Quote Originally Posted by Kirkland Laing View Post
When Reagan started to build up military spending the USSR carried on its merry way. By the time Gorbachov came to power the US was running huge deficits partly as a result of military spending and was actually in a worse position than it had been in 1980. Gorbachov could easily have kept on with the cold war but was the head of a new breed of Soviet leaders who wanted to spend their economic resources contructively. What really got the Soviets to change their mind was the Saudis flooding the world market with oil, bankrupting the Soviets. Capitalism won the cold war, not Reagan. Here's the very capitalist AEI to explain it :

The timeline of the collapse of the Soviet Union can be traced to September 13, 1985. On this date, Sheikh Ahmed Zaki Yamani, the minister of oil of Saudi Arabia, declared that the monarchy had decided to alter its oil policy radically. The Saudis stopped protecting oil prices, and Saudi Arabia quickly regained its share in the world market. During the next six months, oil production in Saudi Arabia increased fourfold, while oil prices collapsed by approximately the same amount in real terms.

As a result, the Soviet Union lost approximately $20 billion per year, money without which the country simply could not survive.

[The Soviet leadership was then faced with three options: start charging hard currency for oil exports, reduce food imports, or cut back military spending. None of them were seriously considered.]

Unable to realize any of the above solutions, the Soviet leadership...started to borrow money from abroad while its international credit rating was still strong. It borrowed heavily from 1985 to 1988, but in 1989 the Soviet economy stalled completely....The Soviet Union then received a final warning from the Deutsche Bank and from its international partners that the funds would never come from commercial sources. Instead, if the Soviet Union urgently needed the money, it would have to start negotiations directly with Western governments about so-called politically motivated credits.

....When the situation in the Soviet Union is examined from financial and hard currency perspectives, Gorbachev's policies at the time are much easier to comprehend (see figure 6). Government-to-government loans were bound to come with a number of rigid conditions. For instance, if the Soviet military crushed Solidarity Party demonstrations in Warsaw, the Soviet Union would not have received the desperately needed $100 billion from the West.

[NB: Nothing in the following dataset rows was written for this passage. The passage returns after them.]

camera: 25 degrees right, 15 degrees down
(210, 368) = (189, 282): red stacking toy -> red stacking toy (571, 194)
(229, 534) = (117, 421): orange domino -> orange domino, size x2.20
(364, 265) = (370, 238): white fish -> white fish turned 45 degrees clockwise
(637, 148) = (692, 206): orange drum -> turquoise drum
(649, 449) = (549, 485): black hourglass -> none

The only option left for the Soviet elites was to begin immediate negotiations about the conditions of surrender. Gorbachev did not have to inform President George H. W. Bush at the Malta Summit in 1989 that the threat of force to support the communist regimes in Eastern Europe would not be employed. This was already evident at the time. Six weeks after the talks, no communist regime in Eastern Europe remained.


...the histories as told by Krikland...."America has never done any good for anybody.....oh but I would love to go back there and spread my ideas of a European style socialism and maybe then we could live in peace"

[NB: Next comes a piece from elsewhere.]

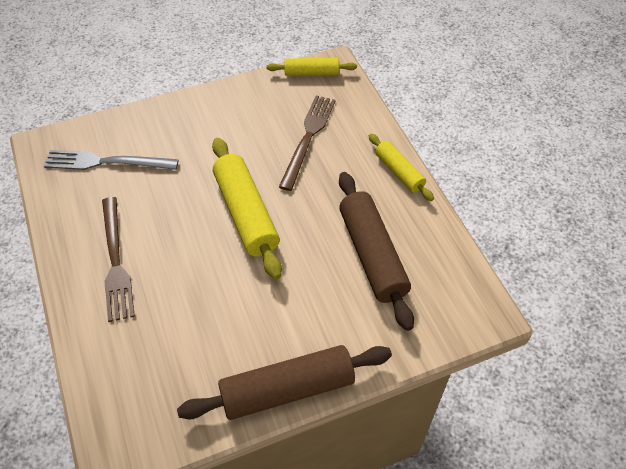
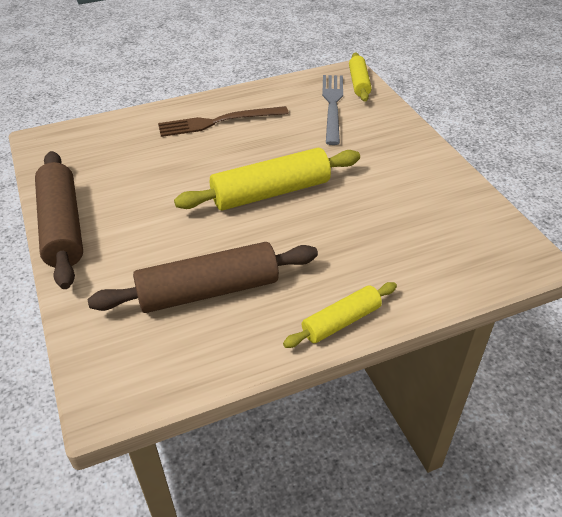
camera: 90 degrees right, 10 degrees down
(308, 138) = (388, 236): brown fork -> none
(311, 73) = (508, 237): yellow rolling pin -> yellow rolling pin (359, 83)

The Ukraine supplied the majority of the gain to the USSR and socialism/communism failed because it's theoretically flawed to begin with. If you get the people dependent on government then the government has control of the people and not the other way around and the Kremlin controlled the masses by man made famines and bread lines and a basic control of the lives of the people....the people got tired of the games and they became an unproductive nation while they were still trying to keep up with the US and they went belly up....Gorbi wasn't a great democratic leader he was forced to make the decisions he made, so that he didn't #1 Start WW3 and #2 Get sacked by the masses.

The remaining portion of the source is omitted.